For Nofziger and her husband, their Vancouver church has become an extended village since they don’t have family close by. While the kids are still quite young for formal mentorship, Nofziger sees these touchpoints with church members as creating a safe, formative place. "They interact with my kids and show them love – modelling what it means to be a loving Christian person," she says.
How churches and homes work together to help children grow in faith is the focus of a major new research study called Parenting Faith: Faith Formation of Children in the Home by a partnership of 16 Canadian denominations and ministry organizations.
Most ways parents received help are one-way content delivery channels.
Besides faith formation, parents in the study used language like growing and developing faith and discipling to get at ideas around awakening an innate sense of God in children and cultivating that.
Across the diversity of the Christian community, people have different ideas about how parents and church communities take responsibility for the faith formation of children and how to effectively do it. Most parents in the study had a lot more to say about parental responsibility (they feel they’re doing a good job) than about how the local church might be helping them.

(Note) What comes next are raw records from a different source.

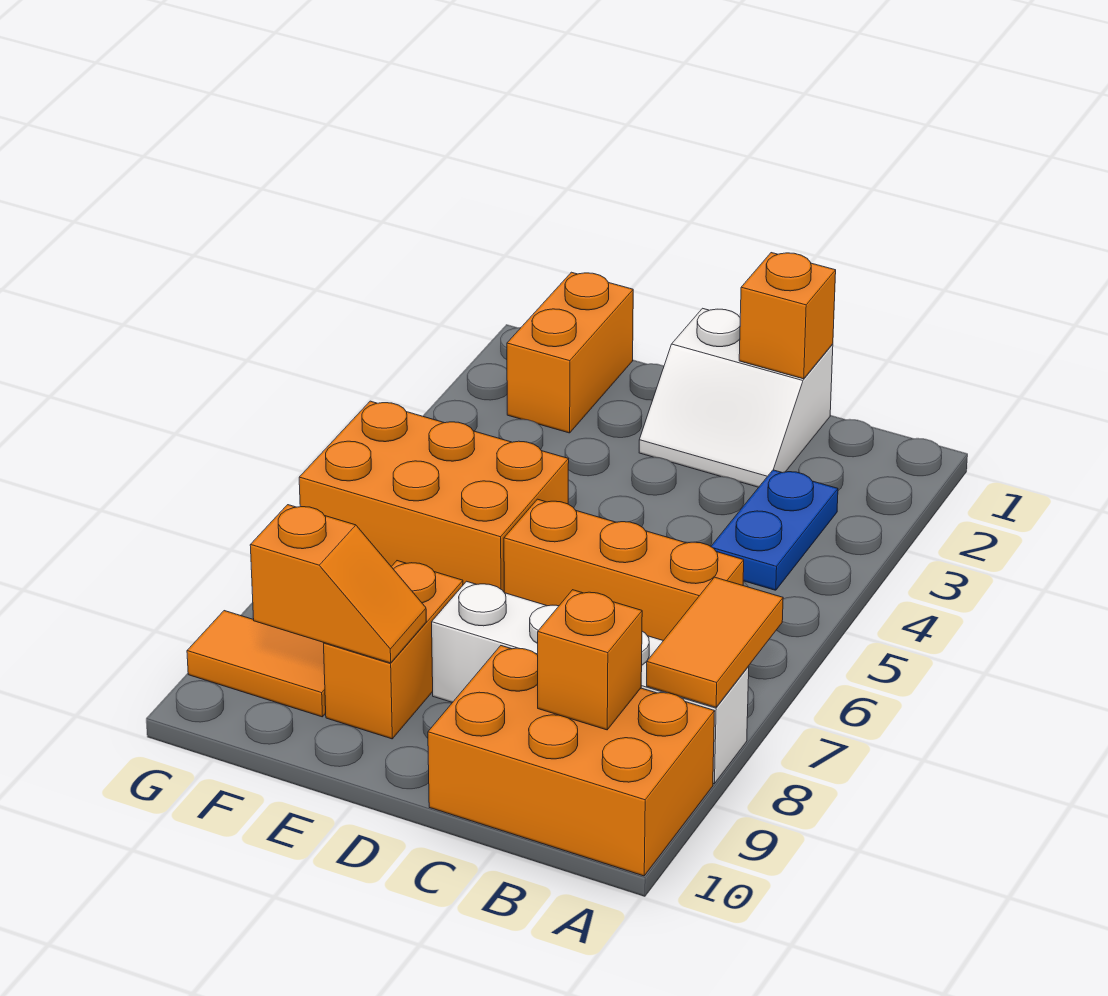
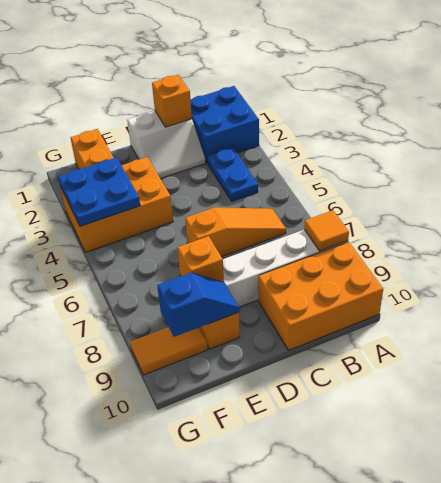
none -> blue brick A1:B2 level 1
orange tile A7:A8 level 2 -> orange tile A8 level 2
orange brick B6:D6 level 1 -> orange slope B6:D6 level 1 top D
orange brick B9 level 2 -> orange brick E8 level 2
orange brick E5:G6 level 1 -> orange brick E3:G4 level 1
orange slope E9:F9 level 2 top F -> blue slope E9:F9 level 2 top F
none -> blue plate F3:G4 level 2

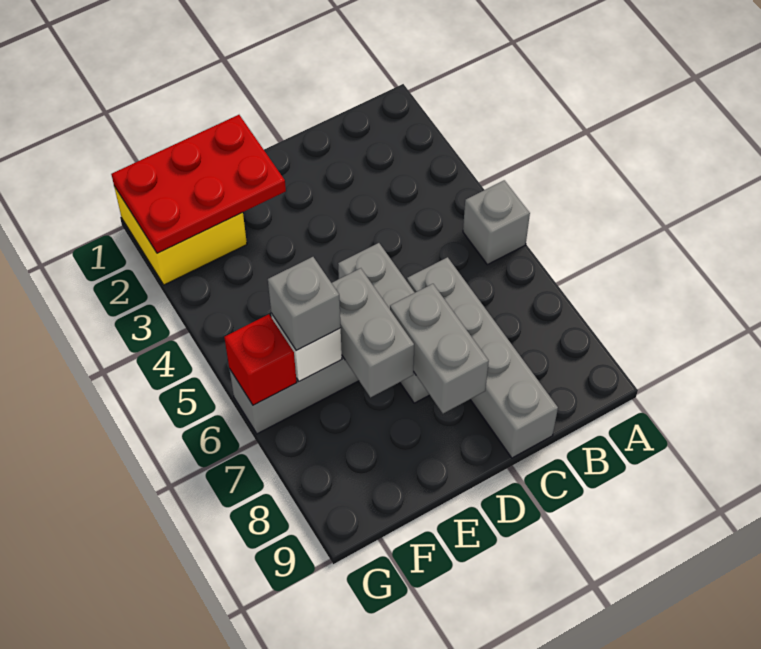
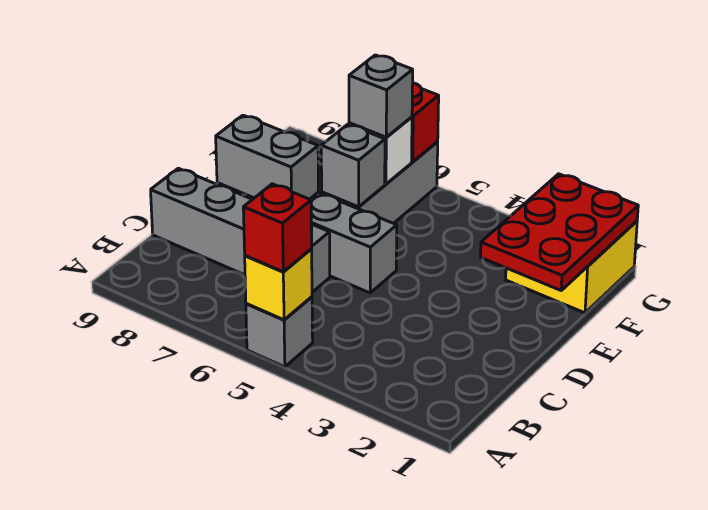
none -> yellow brick A5 level 2
none -> red brick A5 level 3
grey brick E6:E7 level 2 -> grey brick E6 level 2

The study interviewed ministry experts and parents to help develop a survey, which was then taken by some 1,200 parents. It found shifts in the way Christians are parenting that reflect broader cultural changes. These included the privatization of family life, parent-curated content for kids, age segregation in communal activities, and an emphasis on self-discovery and personal choice.
The study examined whether kids were adopting common faith practices such as prayer and Scripture reading. Praying table grace, volunteering and listening to Christian music have the most uptake by children. Some practices that aren’t being successfully passed on to children include listening to podcasts or sermons, talking about their personal relationship with God, spontaneous prayer, journalling and devotional reading.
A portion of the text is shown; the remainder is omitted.